Has there ever been anyone as great at a sport as Pete Sampras while also being so bone-jarringly uninspiring? I don't think so.

Sampras officially retired at a sweet, tearful ceremony at the U.S. Open this week, and I doubt there are too many parents who are having to comfort crying children because of it.

I found it interesting over the years how Sampras was consistently able to keep me and millions of others from really caring about him. I tried. Here was a superlative athlete, possibly the greatest tennis player of all time, dominant during his prime. I'm usually fascinated by athletes like that as long as I can even stomach watching their sport, and I can take tennis, especially during the late rounds of the Grand Slam tournaments. John McEnroe, Jimmy Connors, Serena Williams and Martina Navratilova are all tennis players I've enjoyed watching.
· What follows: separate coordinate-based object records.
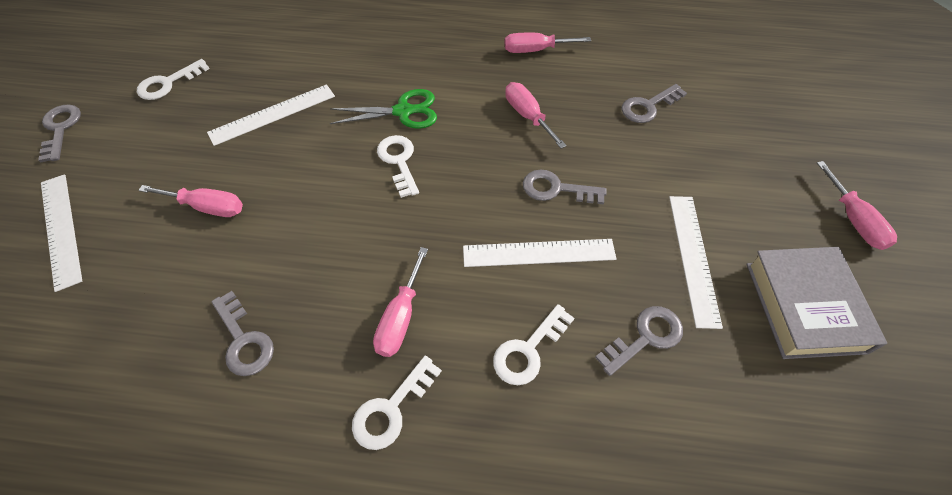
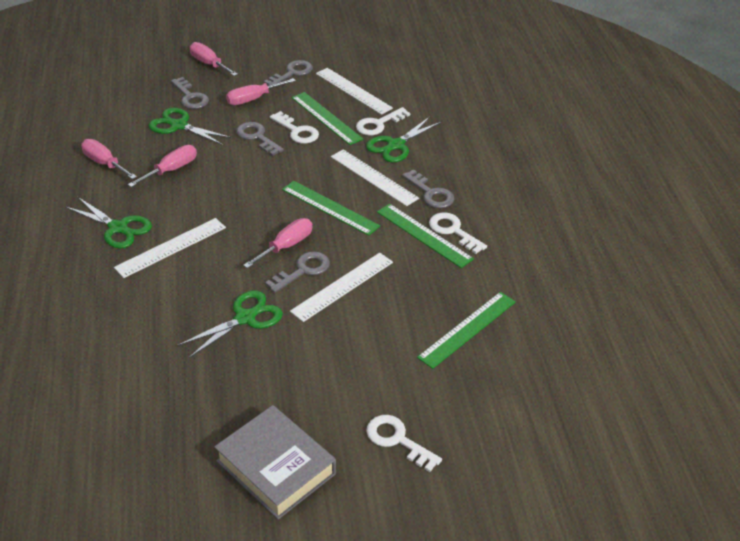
green ruler: 0 -> 4
green scissors: 1 -> 4

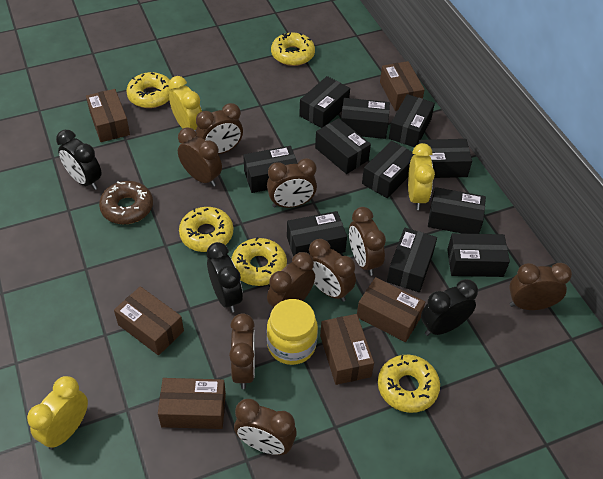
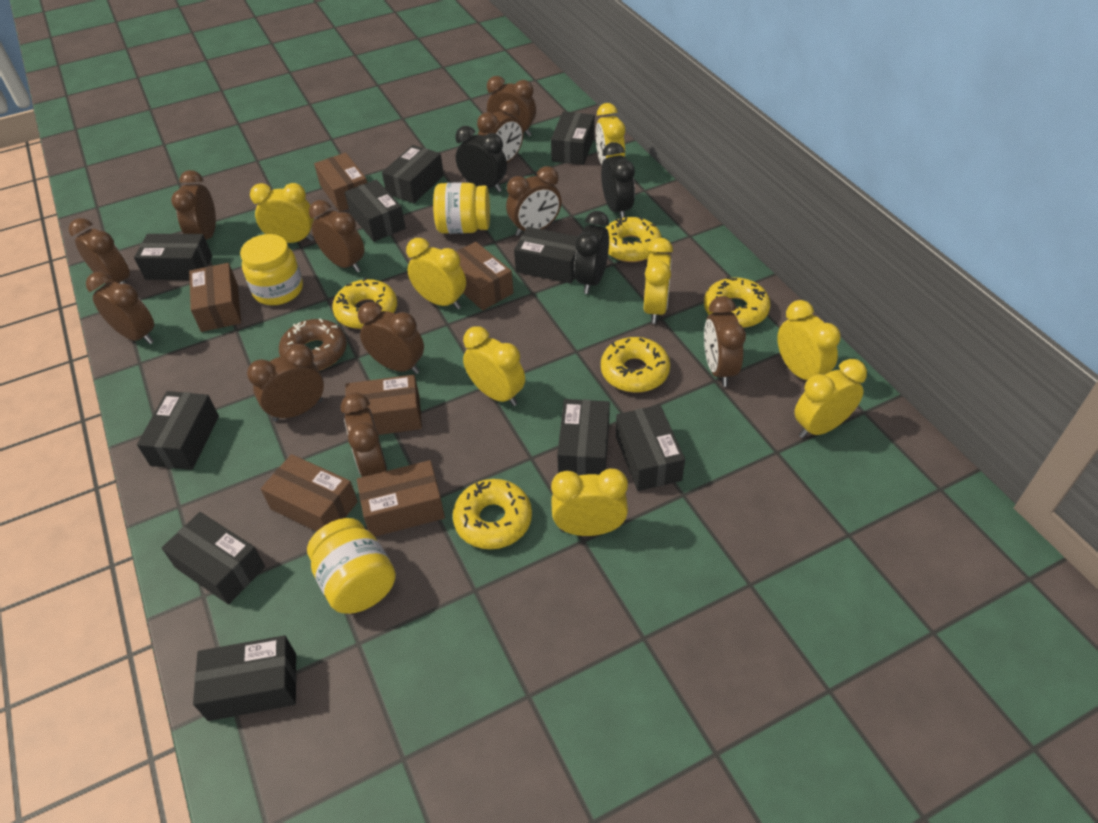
black box: 11 -> 10
brown clock: 9 -> 11
yellow clock: 3 -> 8
yellow jar: 1 -> 3

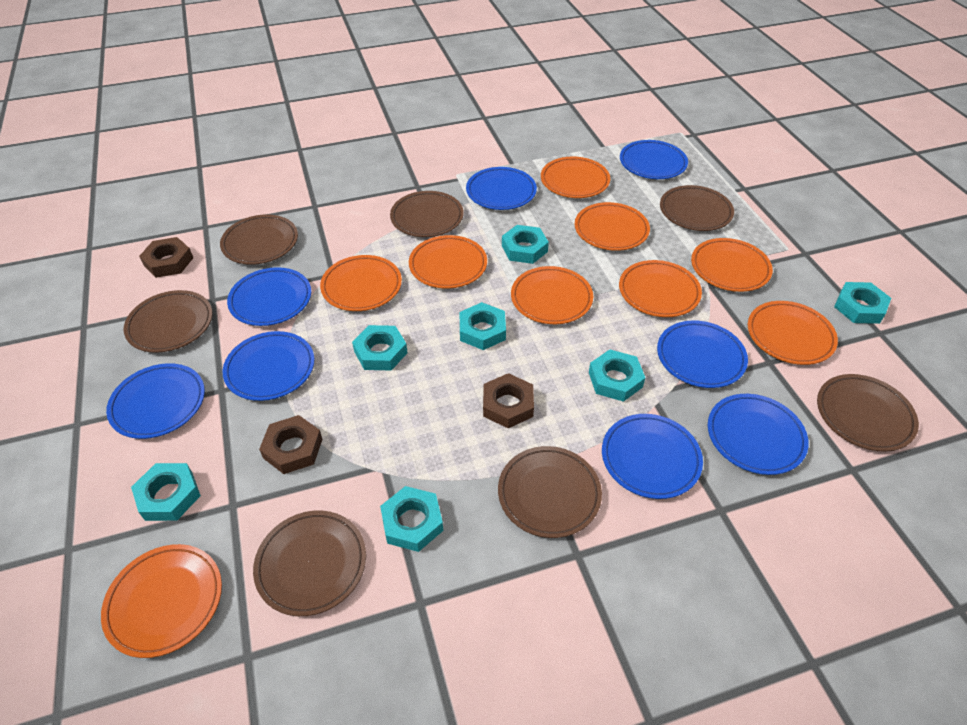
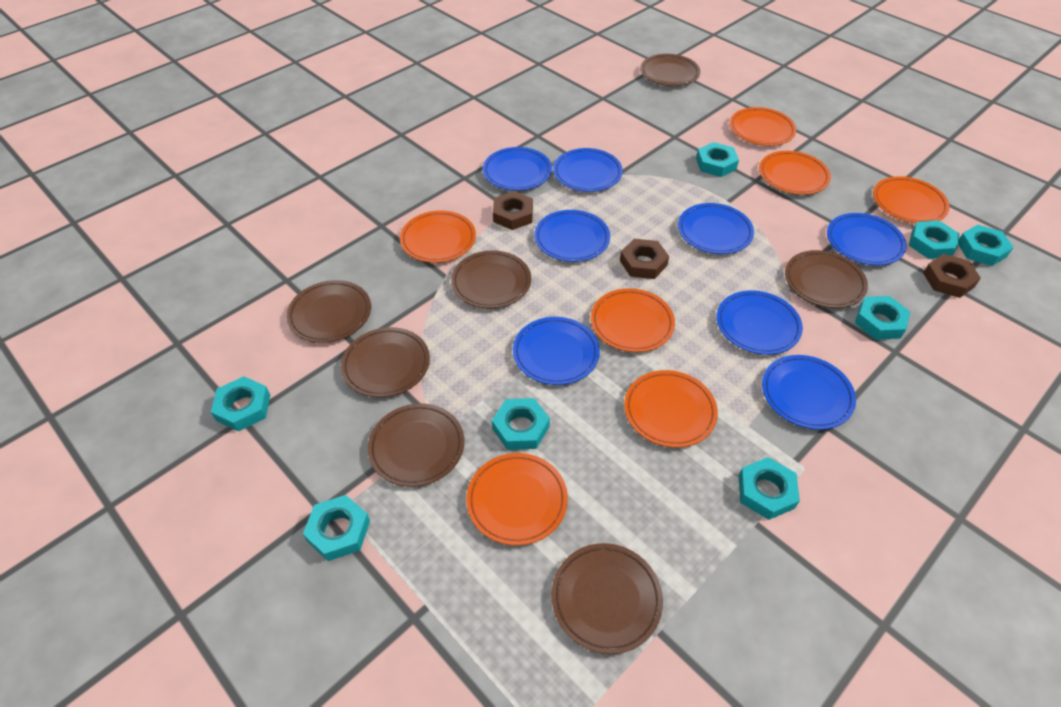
orange plate: 9 -> 7
turquoise nut: 7 -> 8

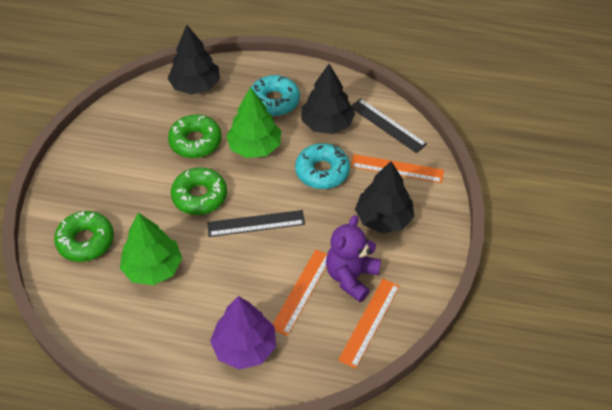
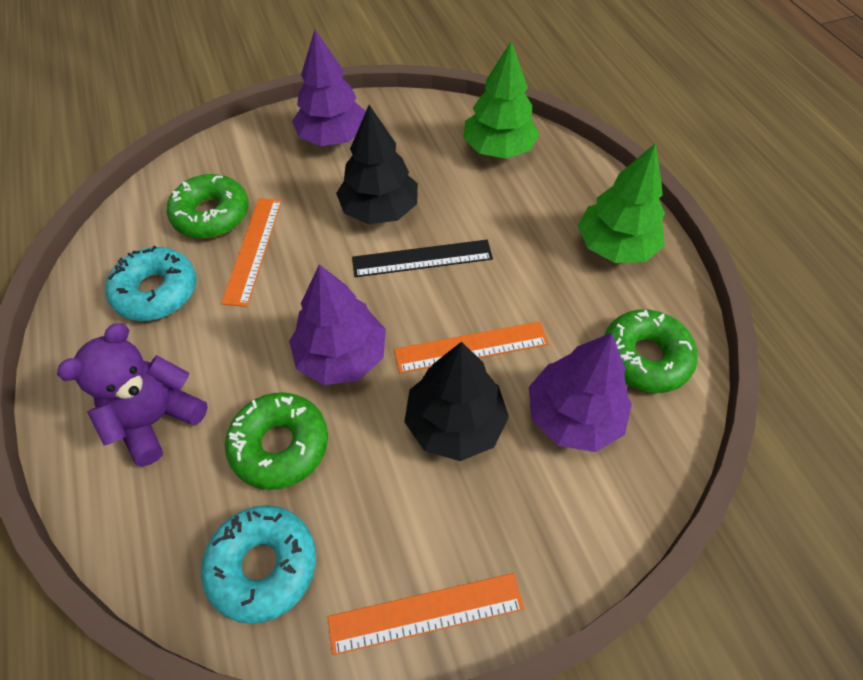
black ruler: 2 -> 1
black tree: 3 -> 2
purple tree: 1 -> 3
Sampras always struck me as a fine champion, a solid, unassuming, humble kind of guy. His lack of showmanship and controversy surely limited his popularity, but there have been other great athletes who were low-key without boring the public quite the way Sampras did. Even in his own sport, Ivan Lendl, Bjorn Borg and Steffi Graf moved the needle on the interest meter quite nicely without being terribly exciting. Tim Duncan leaps to mind as a guy seriously lacking in charisma who doesn't have the same soporific effect on the masses as Sampras. The guy just filled us with inertia.

I've always felt a little guilty about my lack of interest in Sampras. I've said often that I don't really care what kind of person an athlete is, I just want to watch him or her perform. I don't need to care about these people as people to appreciate their athletic talents. Sampras was a test of that sentiment, and one I always failed. No one was better, but there was just something about him that made me not care, and I still don't know what it was.